Sum first, while your data are still in long format, then spread. Here's an example with fake data:
set.seed(2)
dat = data.frame(Country=sample(LETTERS[1:5], 500, replace=TRUE),
Year = sample(2014:2015, 500, replace=TRUE),
Orders = sample(-1:20, 500, replace=TRUE))
dat %>% group_by(Country, Year) %>%
summarise(sum_orders = sum(Orders, na.rm=TRUE)) %>%
spread(Year, sum_orders) %>%
mutate(Pct = (`2014` - `2015`)/`2014` * 100)
Country `2014` `2015` Pct
1 A 575 599 -4.173913
2 B 457 486 -6.345733
3 C 481 319 33.679834
4 D 423 481 -13.711584
5 E 528 551 -4.356061
If you have multiple years, it's probably easier to just keep it in long format until you're ready to make a nice output table:
set.seed(2)
dat = data.frame(Country=sample(LETTERS[1:5], 500, replace=TRUE),
Year = sample(2010:2015, 500, replace=TRUE),
Orders = sample(-1:20, 500, replace=TRUE))

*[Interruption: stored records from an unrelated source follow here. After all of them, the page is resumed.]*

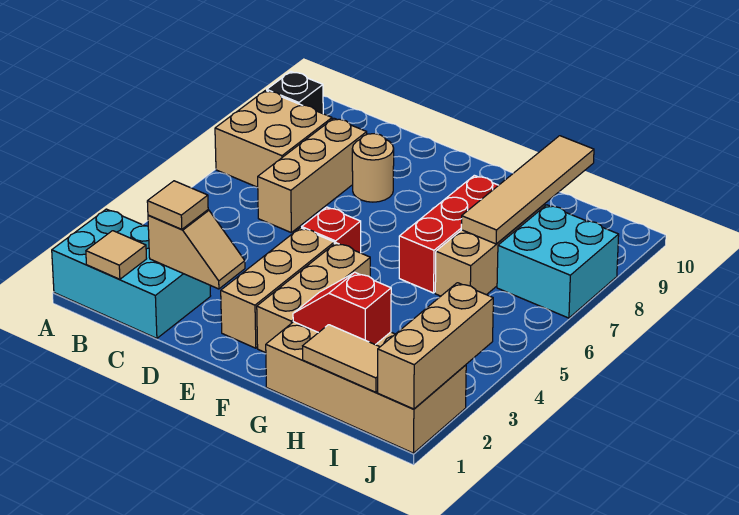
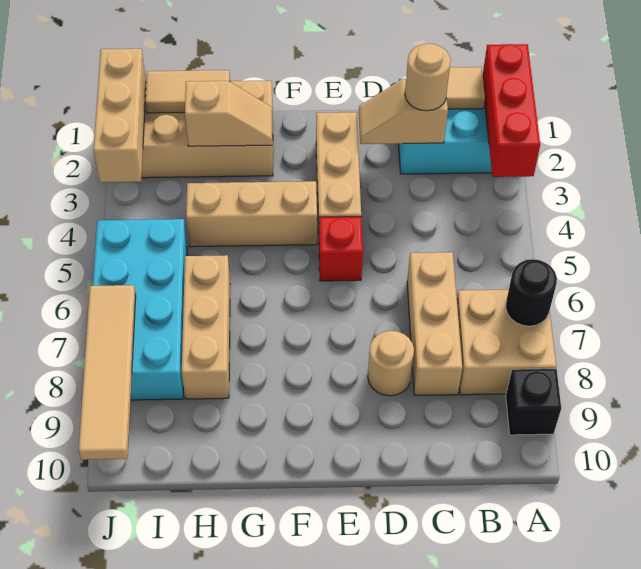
none -> black round brick A7 level 2
tan tile C2 level 3 -> tan round brick C2 level 3
tan brick F2:F4 level 1 -> tan brick F4:H4 level 1
red slope G2:H2 level 2 top H -> tan slope G2:H2 level 2 top H
red brick G6:G8 level 1 -> red brick A1:A3 level 2
tan tile H7:H10 level 2 -> tan tile J7:J10 level 2
cyan brick I7:J8 level 1 -> cyan brick I5:J8 level 1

dat %>% group_by(Country, Year) %>%
summarise(sum_orders = sum(Orders, na.rm=TRUE)) %>%
group_by(Country) %>%
arrange(Country, Year) %>%
mutate(Pct = c(NA, -diff(sum_orders))/lag(sum_orders) * 100)
Country Year sum_orders Pct
<fctr> <int> <int> <dbl>
1 A 2010 205 NA
2 A 2011 144 29.756098
3 A 2012 226 -56.944444
4 A 2013 119 47.345133
5 A 2014 177 -48.739496
6 A 2015 303 -71.186441
7 B 2010 146 NA
8 B 2011 159 -8.904110
9 B 2012 152 4.402516
10 B 2013 180 -18.421053
# ... with 20 more rows
This is not an answer because you haven't really asked a reproducible question, but just to help out.
Error 1 You're getting this error duplicate identifiers for rows likely because of spread. spread wants to make N columns of your N unique values but it needs to know which unique row to place those values. If you have duplicate value-combinations, for instance:
CountryName Days pCountry Revenue
United Kingdom 0-1 days India 2604.799
United Kingdom 0-1 days India 2604.799
shows up twice, then spread gets confused which row it should place the data in. The quick fix is to data %>% mutate(row=row_number()) %>% spread... before spread.
Error 2 You're getting this error sum not meaningful for factors likely because of summarise_all. summarise_all will operate on all columns but some columns contain strings (or factors). What does United Kingdom + United Kingdom equal? Try instead summarise(2014_Sum = sum(2014), 2015_Sum = sum(2015)).